With mental health awareness & self-care becoming increasingly prevalent in society today, it is no surprise that the relationship we develop with ourselves is becoming more talked about. I’m sure we’ve seen it everywhere that Valentine’s is fast approaching, so I thought it was high time to write a blog post on something that we can all relate to, single or not!
The relationship we have with ourselves is derived from a lot of factors. One of these factors is understandably stoma surgery & how it can change how we perceive ourselves.
“My body has changed since stoma surgery & has taken my body confidence with it.”
A lot of people go through a “grief” period after stoma surgery, where the feeling has been said to be like the grieving process amputees go through when they lose a limb. Whether this happens early days post-surgery or later down the line is different for the individual & some people may not experience this at all. I haven’t identifiably experienced grief in that sense myself, but perhaps more in the way of how my body used to be sometimes without my stoma.

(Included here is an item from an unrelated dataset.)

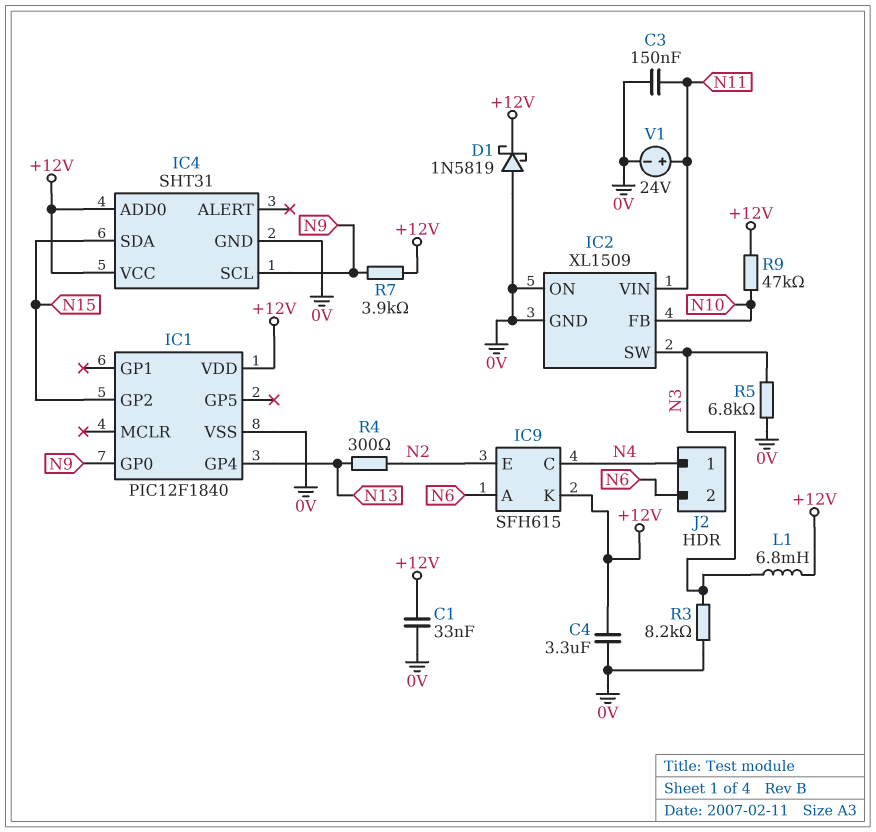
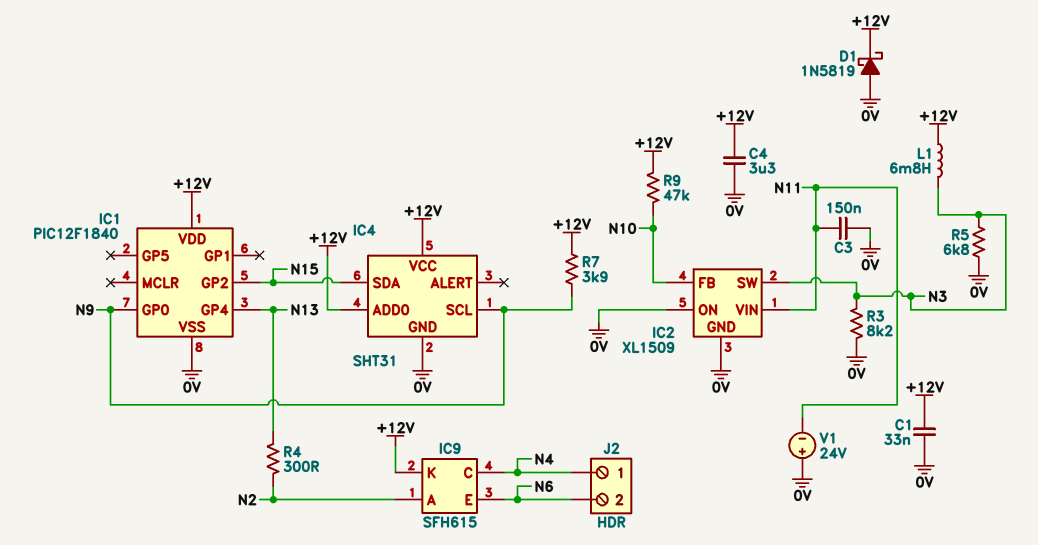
IC9 pin A: N6 -> N2
IC9 pin E: N2 -> N6
V1: 24V (plus N11, minus 0V) -> 24V (plus 0V, minus N11)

However, I wasn’t happy with how my body looked anyway down to being severely underweight and other reasons caused by bowel disease, so if anything I’ve never been able to be in a place where I could be happy with my body until after stoma surgery.
Getting used to different “plumbing”
I had my large intestine (colon), appendix, rectum and anus taken away when I had my stoma formed (panproctocolectomy), as well as a small bit of my small intestine. This meant I had to have my bum surgically sewn up as I would no longer pass waste out of there. This procedure is also known as the “barbie bum” or “ken butt” operation.
This has been strange to get used to from a body image point of view. I have a scar all along the crease of my bum and one on my abdomen to the left of my belly button as well. I also have numerous other scars from intravenous lines, abdominal drains & other reasons. Having scars can understandably affect how we see ourselves and there are days where I wish I didn’t have my scars, but on those days I try to focus on the fact that they demonstrate a battle I have won. They are warrior stripes!
It’s okay to have bad days
With both visible & invisible changes we undergo because of stoma surgery, we are bound to have bad days! Bad days are perfectly okay & this is something I previously wrote about for Pelican which you can read here. Bad days in a way help develop a stronger relationship with ourselves, as they help build our resilience and can challenge us to re-frame how we think in order to not let something negatively impact us as much. If we develop a stronger sense of self and learn to love our bodies, then this is something that when getting into a relationship happens can help us hugely. It’s understandable to be nervous about letting a partner see your body, but also remember that most of us have body hang-ups anyway regardless of whether we have had surgery. Someone who is worth your time will appreciate your body for everything you have been through, not want to change you. In fact, a lot of people will probably find you more beautiful because of what hasn’t defeated you.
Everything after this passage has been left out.